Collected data
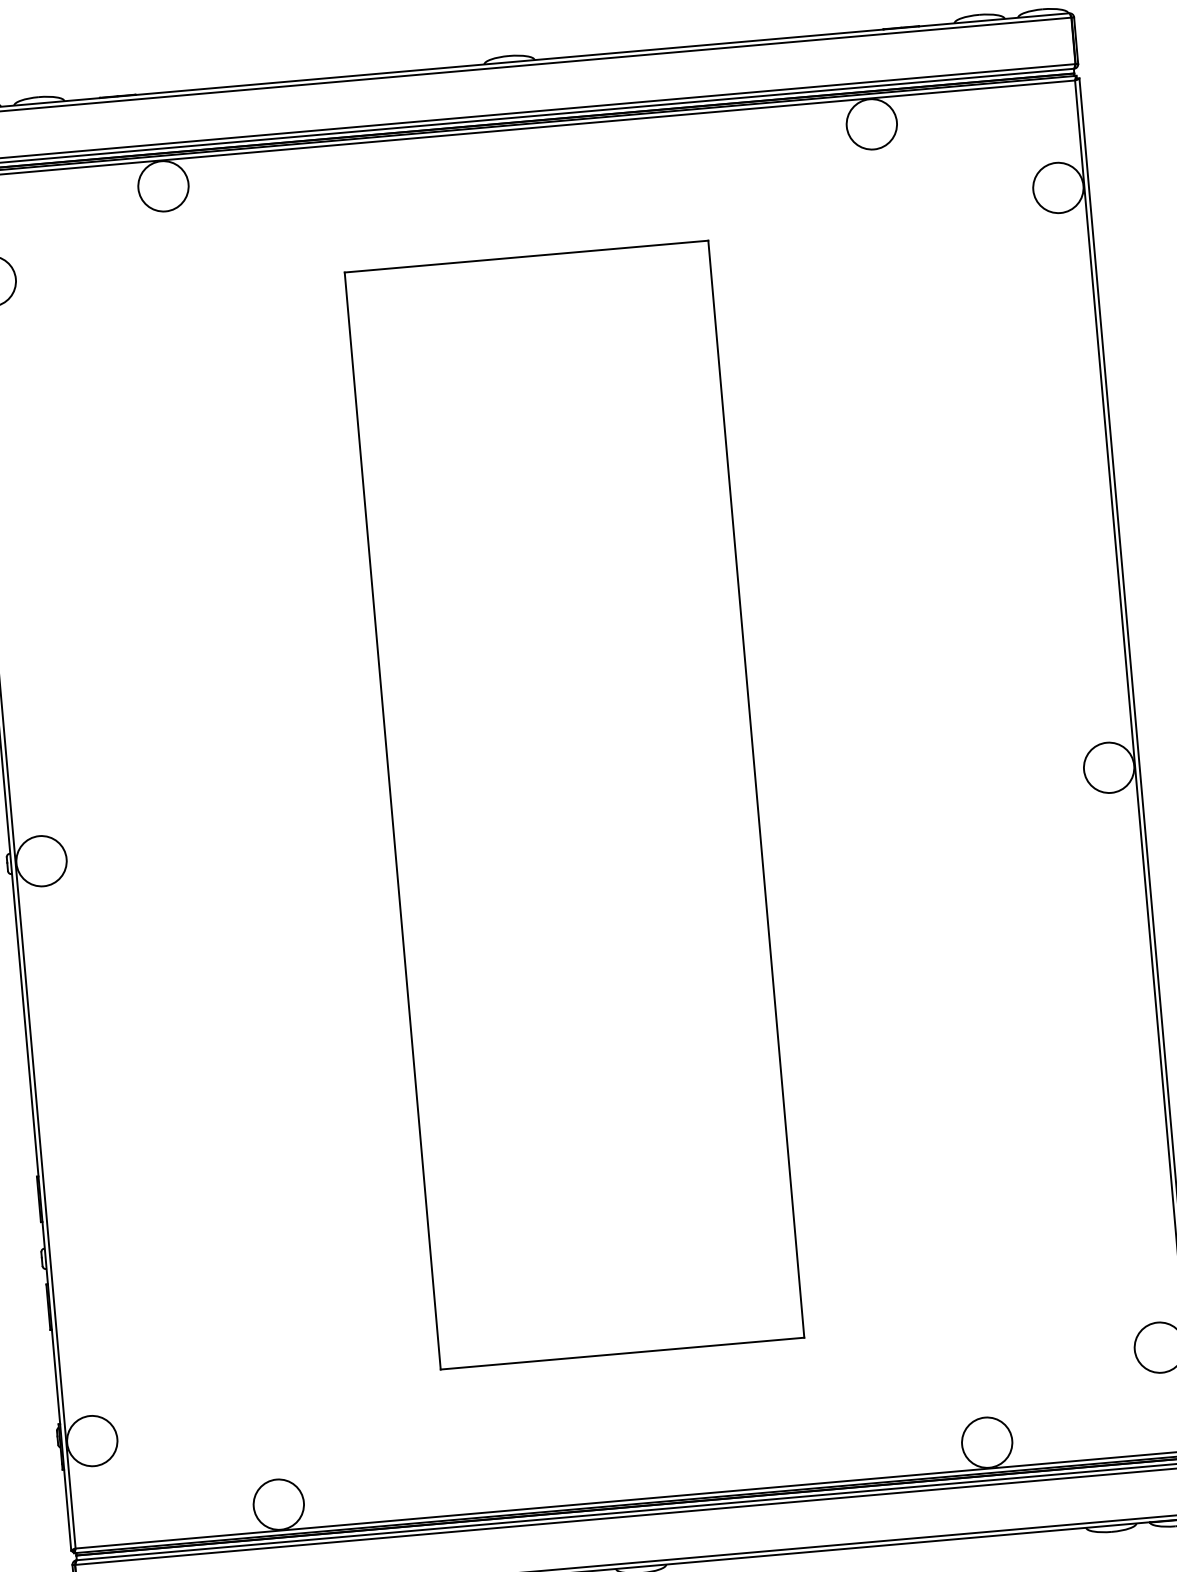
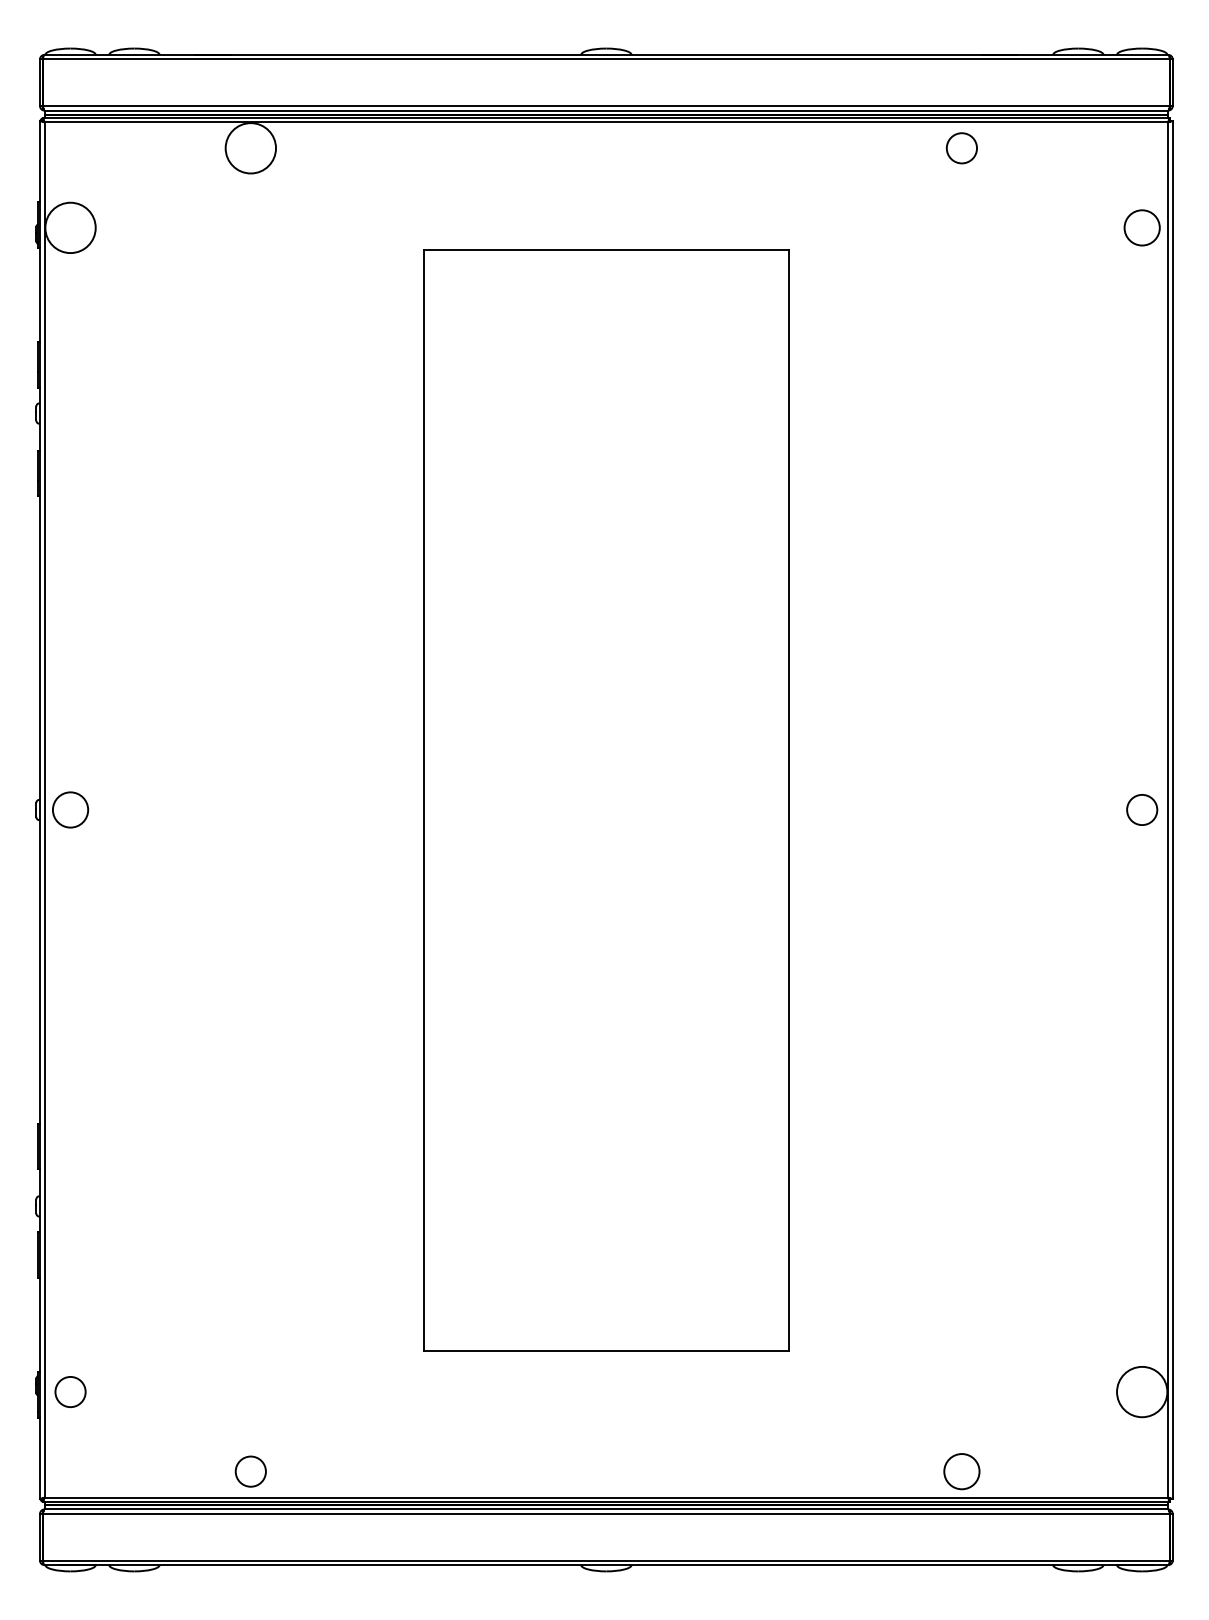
circle: (871, 124) -> (961, 148), size x0.6
circle: (1058, 187) -> (1142, 227), size x0.7
circle: (1109, 767) -> (1142, 809), size x0.6
circle: (41, 860) -> (70, 809), size x0.7
circle: (92, 1440) -> (70, 1391), size x0.6
circle: (986, 1442) -> (961, 1471), size x0.7
circle: (278, 1504) -> (250, 1471), size x0.6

Task to carry out
Starting from the line that contains "circle: (986, 1442) -> (961, 1471), size x0.7", transcribe each line to the end of the records above. Please add nothing.

Solved problem
circle: (986, 1442) -> (961, 1471), size x0.7
circle: (278, 1504) -> (250, 1471), size x0.6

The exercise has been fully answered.